In this study, data from 5963 students who answered the ICT014 and ICT015 scales in Turkey were used. Using the same sample data, CFA and EFA were conducted on data with sample sizes of 3000, 2500, 2000, 1500, 1000, 750, 500, 250, and 100, both with normal and non-normal distributions. The results obtained using CB-SEM, PLS-SEM, and PLSc-SEM can be summarized as follows:

1) When CB-SEM, PLS-SEM, and PLSc-SEM were used, for data groups that met the assumption of normal distribution, the method with the highest NFI/TLI value and the smallest SRMR value was found to be CB-SEM. The main reason for this is that the ML estimation used in CB-SEM minimizes the sum of the squares of the differences between the sample covariance and the researcher's predicted covariance matrix elements. Therefore, the resulting TLI value is higher. When trying to make the PLSc-SEM factor loads consistent, there is no definitive evidence regarding whether the distribution assumption of NFI values is effective. However, when other parameters of the analysis are examined, it is seen that the correlation between latent variables is negative in data groups with very low NFI values. When examining the correlation between latent variables in PLSc-SEM, it can be said that it is insufficient in the case of PLS-SEM.

2) When CB-SEM, PLS-SEM, and PLSc-SEM were used, for data groups that met the assumptions of normal and non-normal distributions, CB-SEM was the method with the smallest SRMR value. This is because the Lohmöller and Dikjstra algorithms used in PLS-SEM and PLSc-SEM work in the first step of the linear equation between the latent variables and the observed variables without considering the error.

3) When CB-SEM, PLS-SEM, and PLSc-SEM were used, for data groups that met the assumption of normal distribution, the factor loads of all items were greater in PLS-SEM compared to the factor loads obtained in CB-SEM. It can thus be stated that, in PLS-SEM, the convergence is fast, and the errors are not considered important. Since PLSc-SEM attempts to reduce factor loadings to be consistent with the correlation matrix, the factor loadings obtained in PLSc-SEM are smaller than those obtained using PLS-SEM. However, when the results obtained were examined, for some items, the factor loadings in PLSc-SEM were greater than those in PLS-SEM. When the other results of the analyses were examined, there were items with high weights in the equation established linearly between the latent variables and the observed variables.

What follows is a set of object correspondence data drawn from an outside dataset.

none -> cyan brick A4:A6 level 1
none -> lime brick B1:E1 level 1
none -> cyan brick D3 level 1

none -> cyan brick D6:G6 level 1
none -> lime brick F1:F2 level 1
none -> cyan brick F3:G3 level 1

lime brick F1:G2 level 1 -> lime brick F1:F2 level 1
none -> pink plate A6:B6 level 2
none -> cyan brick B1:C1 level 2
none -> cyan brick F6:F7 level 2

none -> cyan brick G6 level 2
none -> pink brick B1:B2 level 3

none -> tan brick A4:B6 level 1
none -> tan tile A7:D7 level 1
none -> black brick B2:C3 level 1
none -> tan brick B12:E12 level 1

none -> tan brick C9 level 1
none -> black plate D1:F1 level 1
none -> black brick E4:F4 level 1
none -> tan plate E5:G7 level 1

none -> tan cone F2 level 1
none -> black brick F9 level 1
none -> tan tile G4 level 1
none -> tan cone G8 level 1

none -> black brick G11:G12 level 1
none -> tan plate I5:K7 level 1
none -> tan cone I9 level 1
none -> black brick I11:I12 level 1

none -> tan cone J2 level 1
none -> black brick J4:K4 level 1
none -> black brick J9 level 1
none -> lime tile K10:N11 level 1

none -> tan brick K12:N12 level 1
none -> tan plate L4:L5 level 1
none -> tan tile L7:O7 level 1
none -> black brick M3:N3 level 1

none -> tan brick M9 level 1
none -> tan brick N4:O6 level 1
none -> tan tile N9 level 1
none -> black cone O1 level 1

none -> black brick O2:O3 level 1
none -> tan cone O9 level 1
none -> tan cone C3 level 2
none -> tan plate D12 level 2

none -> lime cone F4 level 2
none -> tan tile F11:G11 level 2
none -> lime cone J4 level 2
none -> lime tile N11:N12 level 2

4) When PLS-SEM and PLSc-SEM were used for data groups that met the assumptions of normal and non-normal distributions, different methods were followed when calculating variances. When the other parameters of the analysis obtained were examined, it was seen that while CB-SEM examined the variance shared with other indicators, the item's unique variance and error variances for each item, PLS-SEM, and PLSc-SEM work on total variance.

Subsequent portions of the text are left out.